John Kay is an economist who believes markets do a better job than governments in organizing the economy, but his understanding is nuanced. He is keenly aware of the value of institutions and he knows that "market economies function because they are embedded in a social, political and cultural context, and cannot work otherwise."

He writes in his current column,"I do not think children should be taught that greed is the most powerful human motivation. The people who are most successful in business in the long run are people who are passionate about business, not money."

It is not greed that drives capitalism's success but the dynamism that freedom and incentives set in play to unleash human creativity. Some of its defenders are its worse enemies: they talk "about 'wealth creation', although most of what they described seemed to be a diversion of wealth for the benefit of particular individuals rather than the creation of new wealth."

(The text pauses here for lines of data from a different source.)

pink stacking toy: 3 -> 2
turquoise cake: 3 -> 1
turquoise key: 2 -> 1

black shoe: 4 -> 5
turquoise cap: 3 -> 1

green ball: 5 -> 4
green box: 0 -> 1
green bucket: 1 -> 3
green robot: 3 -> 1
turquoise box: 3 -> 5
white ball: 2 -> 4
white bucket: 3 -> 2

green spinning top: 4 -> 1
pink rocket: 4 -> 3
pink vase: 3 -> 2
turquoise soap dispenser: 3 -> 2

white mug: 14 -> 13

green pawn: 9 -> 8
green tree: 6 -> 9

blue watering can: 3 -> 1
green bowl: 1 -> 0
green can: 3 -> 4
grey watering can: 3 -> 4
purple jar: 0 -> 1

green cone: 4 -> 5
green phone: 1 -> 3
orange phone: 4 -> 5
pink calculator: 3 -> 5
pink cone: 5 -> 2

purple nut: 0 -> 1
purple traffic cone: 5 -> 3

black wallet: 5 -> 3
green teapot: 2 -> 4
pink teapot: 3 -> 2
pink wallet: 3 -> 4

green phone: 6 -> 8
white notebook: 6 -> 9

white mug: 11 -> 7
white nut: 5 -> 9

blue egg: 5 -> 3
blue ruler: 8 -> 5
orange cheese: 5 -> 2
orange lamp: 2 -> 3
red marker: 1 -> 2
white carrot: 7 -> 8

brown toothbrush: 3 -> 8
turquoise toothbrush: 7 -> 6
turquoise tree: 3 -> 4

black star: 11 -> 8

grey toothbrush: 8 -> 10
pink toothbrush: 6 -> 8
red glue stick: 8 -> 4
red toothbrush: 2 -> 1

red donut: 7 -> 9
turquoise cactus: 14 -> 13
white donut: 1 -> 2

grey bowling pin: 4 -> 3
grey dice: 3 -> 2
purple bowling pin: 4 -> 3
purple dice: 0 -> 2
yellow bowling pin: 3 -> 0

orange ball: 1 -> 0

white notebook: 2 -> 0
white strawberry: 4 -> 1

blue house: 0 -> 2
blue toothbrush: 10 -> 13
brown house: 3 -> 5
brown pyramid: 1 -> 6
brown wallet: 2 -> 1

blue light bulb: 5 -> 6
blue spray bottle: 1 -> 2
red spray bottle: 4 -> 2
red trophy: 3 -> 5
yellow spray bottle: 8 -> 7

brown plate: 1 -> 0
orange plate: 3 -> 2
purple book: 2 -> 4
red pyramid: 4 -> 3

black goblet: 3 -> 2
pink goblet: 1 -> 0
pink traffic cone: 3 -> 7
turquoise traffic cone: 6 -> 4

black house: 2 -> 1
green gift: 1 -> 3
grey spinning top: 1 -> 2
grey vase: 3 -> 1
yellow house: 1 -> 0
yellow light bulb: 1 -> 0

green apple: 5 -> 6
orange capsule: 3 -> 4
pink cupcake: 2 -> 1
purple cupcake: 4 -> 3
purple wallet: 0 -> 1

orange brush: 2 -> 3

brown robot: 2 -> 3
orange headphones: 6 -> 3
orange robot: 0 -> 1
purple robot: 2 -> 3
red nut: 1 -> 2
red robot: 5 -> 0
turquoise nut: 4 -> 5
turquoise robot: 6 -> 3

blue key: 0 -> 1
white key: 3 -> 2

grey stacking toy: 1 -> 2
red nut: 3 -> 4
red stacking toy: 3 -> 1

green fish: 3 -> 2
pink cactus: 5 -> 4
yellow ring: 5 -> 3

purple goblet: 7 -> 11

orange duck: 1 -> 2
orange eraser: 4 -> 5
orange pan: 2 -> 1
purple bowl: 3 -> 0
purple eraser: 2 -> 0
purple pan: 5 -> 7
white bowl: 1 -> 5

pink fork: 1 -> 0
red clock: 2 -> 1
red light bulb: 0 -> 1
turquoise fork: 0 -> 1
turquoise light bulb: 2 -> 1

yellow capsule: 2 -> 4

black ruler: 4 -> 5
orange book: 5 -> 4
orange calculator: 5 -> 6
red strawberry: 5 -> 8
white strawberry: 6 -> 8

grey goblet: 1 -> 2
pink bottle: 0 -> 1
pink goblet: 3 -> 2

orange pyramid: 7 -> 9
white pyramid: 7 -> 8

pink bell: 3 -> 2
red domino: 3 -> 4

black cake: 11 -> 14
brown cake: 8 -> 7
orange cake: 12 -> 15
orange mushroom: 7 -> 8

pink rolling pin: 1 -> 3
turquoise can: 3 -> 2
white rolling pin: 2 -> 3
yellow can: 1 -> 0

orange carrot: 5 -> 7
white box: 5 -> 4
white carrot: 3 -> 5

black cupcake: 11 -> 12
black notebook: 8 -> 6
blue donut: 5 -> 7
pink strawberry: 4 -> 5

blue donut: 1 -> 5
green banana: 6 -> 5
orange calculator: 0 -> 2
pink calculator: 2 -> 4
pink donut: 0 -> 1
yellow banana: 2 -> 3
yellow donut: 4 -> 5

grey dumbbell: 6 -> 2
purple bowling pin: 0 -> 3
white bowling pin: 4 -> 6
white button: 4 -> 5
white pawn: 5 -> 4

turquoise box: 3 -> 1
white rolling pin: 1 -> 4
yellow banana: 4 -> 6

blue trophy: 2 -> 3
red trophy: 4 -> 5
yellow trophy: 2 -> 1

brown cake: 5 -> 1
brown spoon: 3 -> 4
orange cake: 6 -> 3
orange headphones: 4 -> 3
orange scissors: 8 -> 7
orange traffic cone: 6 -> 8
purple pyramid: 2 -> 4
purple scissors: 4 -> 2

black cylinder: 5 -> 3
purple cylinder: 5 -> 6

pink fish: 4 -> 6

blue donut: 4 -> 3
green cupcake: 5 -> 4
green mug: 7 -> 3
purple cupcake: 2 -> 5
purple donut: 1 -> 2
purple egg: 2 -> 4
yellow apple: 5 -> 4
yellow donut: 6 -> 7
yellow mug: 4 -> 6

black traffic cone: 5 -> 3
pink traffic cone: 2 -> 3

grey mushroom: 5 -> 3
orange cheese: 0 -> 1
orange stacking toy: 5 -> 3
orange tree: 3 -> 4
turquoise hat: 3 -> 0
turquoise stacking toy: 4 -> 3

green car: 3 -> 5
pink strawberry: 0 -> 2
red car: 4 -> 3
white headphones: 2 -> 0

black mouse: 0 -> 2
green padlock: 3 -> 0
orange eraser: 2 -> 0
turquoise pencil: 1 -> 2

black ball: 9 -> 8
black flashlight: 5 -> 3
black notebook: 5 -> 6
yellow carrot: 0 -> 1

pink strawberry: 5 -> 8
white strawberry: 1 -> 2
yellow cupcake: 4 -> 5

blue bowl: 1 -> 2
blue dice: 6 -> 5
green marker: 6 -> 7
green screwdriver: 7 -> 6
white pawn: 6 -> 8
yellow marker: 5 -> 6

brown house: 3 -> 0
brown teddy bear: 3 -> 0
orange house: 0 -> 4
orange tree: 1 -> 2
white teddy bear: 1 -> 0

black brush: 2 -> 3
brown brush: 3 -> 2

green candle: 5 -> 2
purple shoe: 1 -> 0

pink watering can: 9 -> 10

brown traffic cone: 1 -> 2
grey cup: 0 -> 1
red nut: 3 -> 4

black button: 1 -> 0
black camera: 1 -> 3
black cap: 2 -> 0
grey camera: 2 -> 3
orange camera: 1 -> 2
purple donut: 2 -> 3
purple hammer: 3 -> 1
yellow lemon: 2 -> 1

John Kay is mostly devoting himself to writing these days. He has a weekly column in the Financial Times. His forthcoming book (The Long and the Short of It - everyone's guide to investment and financial markets ) is recommended by the Institute for Economic Affairs, the think tank that supplied Maggie Thatcher with economists.

Tuesday, January 06, 2009

Wichita's Unemployment Rate Is 4.7%

The U.S. Bureau of Labor Statistics (BLS) report on employment in America's metropolitan areas showed Wichita's labor force grew by 2,800 in November over November, 2008. The unemployment rate of 4.7 percent was two percentage points below the national average, but has crept up a percent since November, 2007. November's unemployment rate was a tenth percent higher than October.

The BLS's survey of establishments showed their count of jobs unchanged from October and up 2,500 from November, 2007.

The BLS released its report this morning.

Kearney Calls Volume Decline the "Greatest Since the Depression"

NPR's Tamara Keith looked at the Recession's impact in her broadcast, "Postal Service Sees Less Mail In Slumping Economy." She quotes Stephen Kearney, Senior Vice President of Customer Relations for the Postal Service, as saying "[the drop in mail volume] accelerated throughout the year. ... Our mail volume had its greatest decline since the Great Depression."